As the state’s drought continues, the California Grape & Tree Fruit League anticipates new proposals on groundwater management from Gov. Jerry Brown’s administration and the legislature.

“It’s just in the proposal stage now,” Barry Bedwell, president of the Fresno-based league, said May 29. “But it’s been made very clear that given the severity of the drought, there will be changes.”

The drought has brought new attention to the risk of aquifer depletion as more growers turn to wells.

“Most table grape growers are using groundwater in place of water that they would normally get through federal or state systems,” Bedwell said, referring to zero allocations this year of the latter. “In 2014 we’re going to be fine as far as producing a crop. If this drought were to continue in 2015, then we’ll have serious concerns and you are going to see differences among areas in their ability to draw groundwater, even without regulation.”
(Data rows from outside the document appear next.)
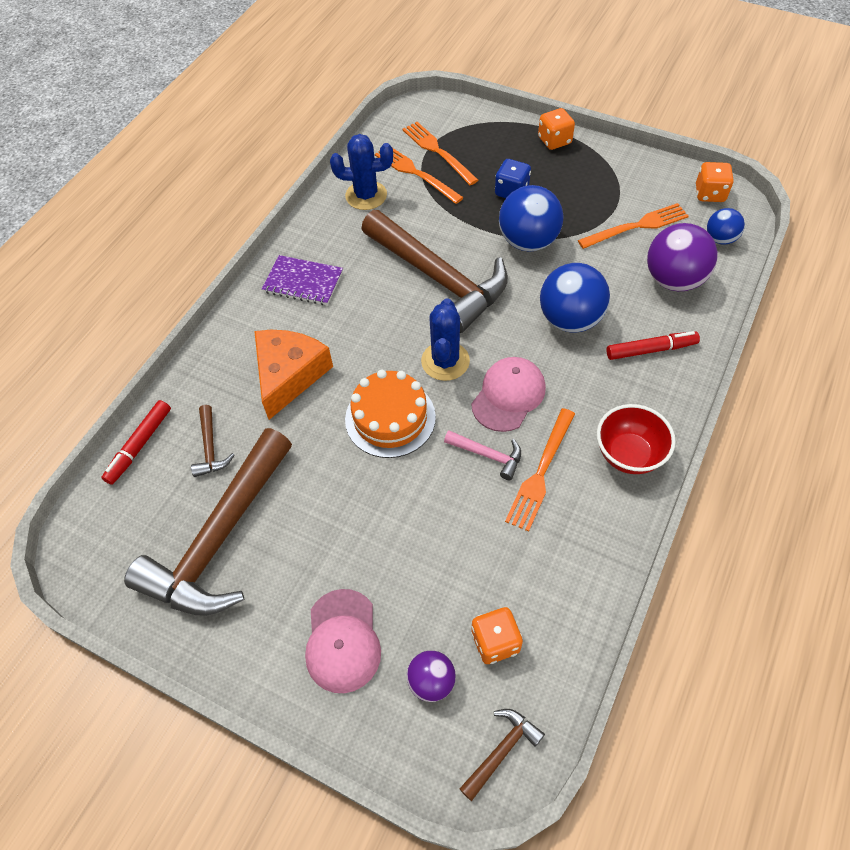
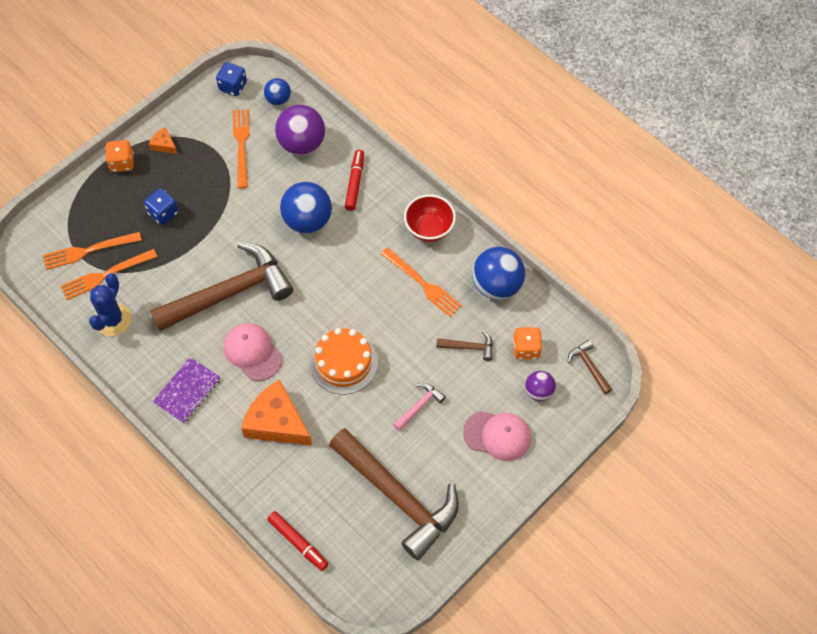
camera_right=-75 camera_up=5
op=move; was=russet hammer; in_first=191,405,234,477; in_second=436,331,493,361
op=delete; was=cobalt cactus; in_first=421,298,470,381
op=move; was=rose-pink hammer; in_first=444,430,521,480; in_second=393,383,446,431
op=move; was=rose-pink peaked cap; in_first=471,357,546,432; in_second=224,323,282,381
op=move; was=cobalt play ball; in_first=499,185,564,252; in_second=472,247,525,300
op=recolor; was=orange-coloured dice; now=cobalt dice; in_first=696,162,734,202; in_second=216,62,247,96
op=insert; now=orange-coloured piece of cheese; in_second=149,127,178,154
He expects legislation to be proposed within several weeks.

“We are reaching out on what those proposals could be,” Bedwell said.

The California Grape & Tree Fruit League wants to see local management — by counties or other authorities — of the state’s hundreds of groundwater basins. Ideally, from the trade group’s viewpoint, it would be done by people who already deal with irrigation water distribution.

“Our concern is that if there isn’t local control the state is going to step in,” Bedwell said. “The understanding of particular areas will be less on the state level than it would be locally on what is the most efficient way to set this up..

“There are literally hundreds of years of water law put into the books that people have relied on,” he said. “You want to understand that this isn’t going to change some of the senior and junior water rights people have come to rely on since the 1800s.”

California is one of the few states that do not have groundwater management regulations, Bedwell said.

Some growers may wish that to continue.

“The beauty of underground water is that the authorities can’t send it out to the ocean,” said John Pandol, special projects director for Delano-based Pandol Bros. Inc.

But Pandol, like all growers, recognizes total reliance on groundwater will pressure aquifers. It’s not impossible, he said, that some California wells will give out in 2014.

“We’re into uncharted territory,” Pandol said. “If we compare it with the drought of the 1970s, we didn’t have as many people in the state then and we didn’t have as many permanent crops. So far so good, but underground water is not an unlimited resource.”

“We have not built a major water project in California since Edmund Brown was governor (1959-67),” Pandol said. “If we were using the same road infrastructure and the same medical system we had in the 1960s, what would people think?”